Book description
IN SEARCH OF ZARATHUSTRA is a quest to trace the influence of the
prophet the Greeks called Zoroaster and considered the greatest
religious legislator of the ancient world. Long before the first Hebrew
temple, the birth of Christ or the mission of Muhammad, Zarathustra had
taught of a single universal god, of the battle between Good and Evil,
of the Devil, Heaven and Hell, and of an eventual end to the world. Over
several decades, Paul Kriwaczek, an award-winning television producer,
has cast his eye across Europe and Central Asia, from Hadrian's Wall to
the Oxus river, from the Pyrenees to the Hindu Kush. Passing via
Nietzsche's interpretation of Zarathustra for a post-religious age, the
Cathars of 13th-century France, the Bulgars of 9th-century Balkans, and
the prophet Mani's revision of Zarathustra's message in the later
Persian empire, Paul Kriwaczek then explores the religion of Mithras -
before going back past Alexander the Great's destruction of the Persian
Empire, and the era of the great Persian kings Cyrus and Darius in the
6th century BC, to the beginning of the first pre-Christian millennium.

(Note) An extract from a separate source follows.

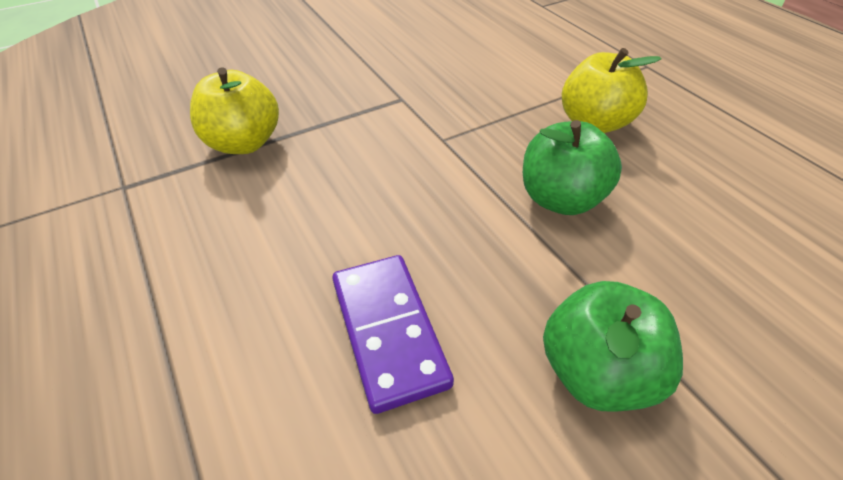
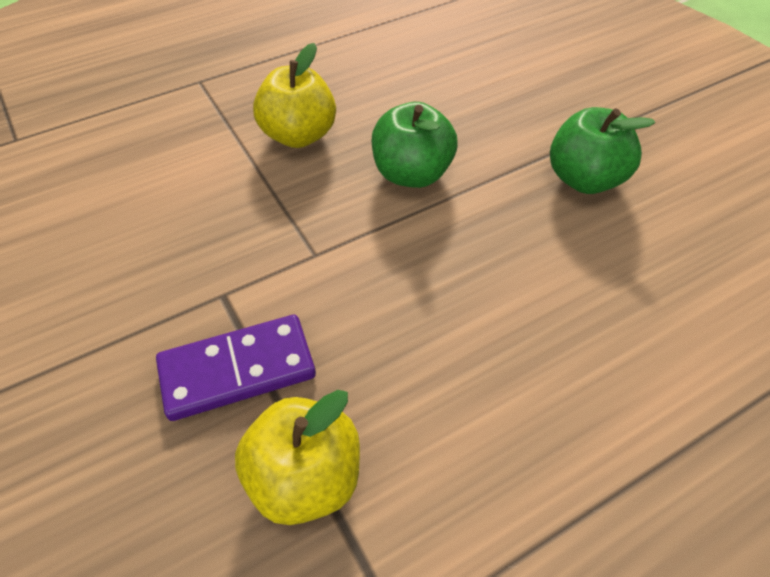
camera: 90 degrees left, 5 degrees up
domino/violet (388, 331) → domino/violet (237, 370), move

Paul Kriwaczek was born in Vienna in 1937. In London he trained as a
dentist, and spent a decade working in Iran and Afghanistan. From there
he travelled extensively in Asia and Africa before developing a career
in broadcasting and journalism. In 1970 he joined the BBC full-time and
wrote, produced and directed for 25 years. A former head of Central
Asian Affairs at the BBC World Service, he is fluent in eight languages,
including Farsi, Pashto, Urdu, Hindi and Nepalese.